The list can contain one or more volumes separated by the ; character. Every volume consists three properties separated by the : character, a volume name, the volume size in gigabytes and a volume type that is either “hdd” or “ssd”. The string vol1:5:hdd;vol2:10:hdd for example defines two hard-disk volumes, one 5GByte and one 10GByte.

For convenience, the volume name and the type can be omitted, so that automatically generated volume names are used.

Examples

Create a container no special information needed, every settings will use the default values. For this of course, at least one container server has to be pre-registered and properly working:

$ s9s container --create --wait

Using the default, automatically chosen container names might not be the easiest way, so here is an example that provides a container name:

$ s9s container --create --wait node01

This is equivalent with the following example that provides the container name through a command line option:

$ s9s container --create --wait --containers="node01"

6.8.3.12. s9s metatype

Lists meta-types supported by the controller.

Usage

s9s metatype {command} {options}

Command

Name, shorthand Description
−−list, -L List the names of the types the controller supports.
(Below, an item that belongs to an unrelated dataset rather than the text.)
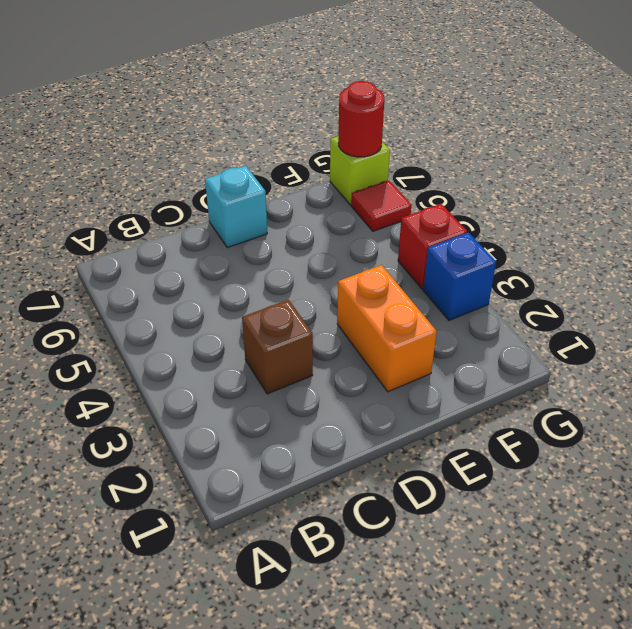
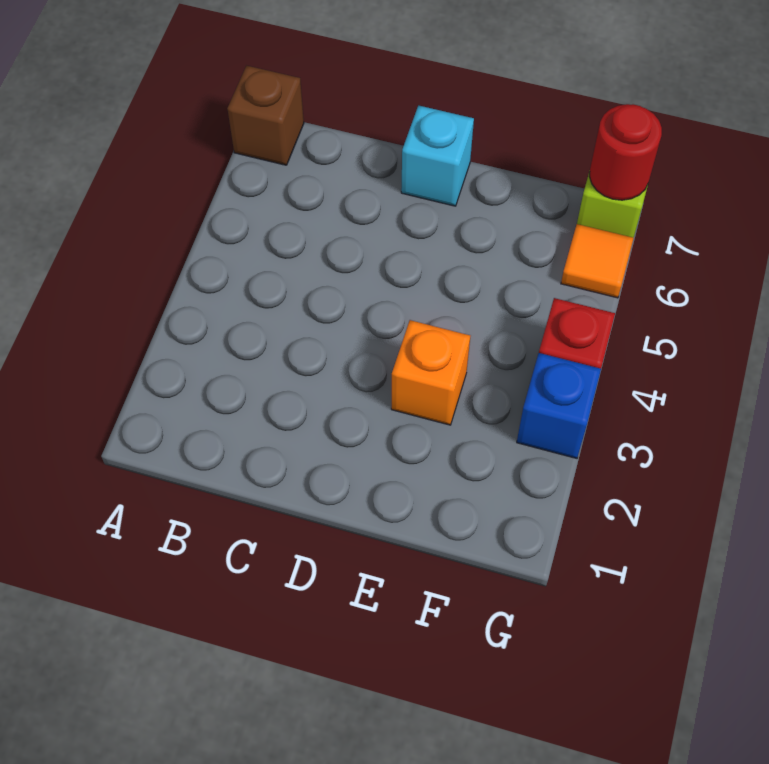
brown brick C3 level 1 -> brown brick A7 level 1
orange brick E2:E3 level 1 -> orange brick E3 level 1
red tile G6 level 1 -> orange tile G6 level 1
See Property List.
−−list-properties List the properties the given metatype has. Use the --type command line option to pass the name of the metatype.

Options

Name, shorthand Description
−−type=TYPENAME The name of the type.
6.8.3.12.1. Property List

Using the --list-properties and --long command line options a detailed list of the metatype properties can be printed:

$ s9s metatype --list-properties --type=CmonUser --long
ST NAME               UNIT DESCRIPTION
rw email_address      -    The email address of the user.
rw first_name         -    The first name of the user.
rw groups             -    The list of groups for the user.
rw job_title          -    The job title of the user.
r- last_login         -    The date&time of the last successful login.

The list contains the following fields:

Field Description
ST The short status information, where at the first character position r stands for ‘readable’ and - shows that the property is not readable by the client program. At the second character position w stands for ‘writable’ and - shows that the property is not writable by the client.
NAME The name of the property.
UNIT The unit in which the given property is measured (e.g. ‘byte’). This field shows a single - character if the unit is not applicable.
DESCRIPTION The short human readable description of the property.

Examples

List the metatypes the controller supports:

$ s9s metatype --list

List a detailed list of the properties the CmonUser type has:

$ s9s metatype \
        --list-properties \
        --type=CmonUser \
        --long

6.8.4. Limitations

Currently the s9s command line tool has a user management module that is not yet fully integrated with ClusterControl UI and ClusterControl Controller. For example, there is no RBAC (Role-Based Access Control) for a user (see Setup and Configuration how to create a user). This means that any user created to be used with the s9s command line tool has a full access to all clusters managed by the ClusterControl server.

Users created by the command line client will be shown in Job Messages, but it is not possible to use this user to authenticate and login from the UI. Thus, the users created from the command line client are all super admins.

6.8.5. Reporting Issues

If you encounter issues, have questions, or have any features you would like to see included, please create an issue on https://github.com/severalnines/s9s-tools/issues .

Footnotes

[1]We are gradually in the process of migrating all functionalities in REST API to RPC interface. Kindly expect the REST API to be obsolete in the near future.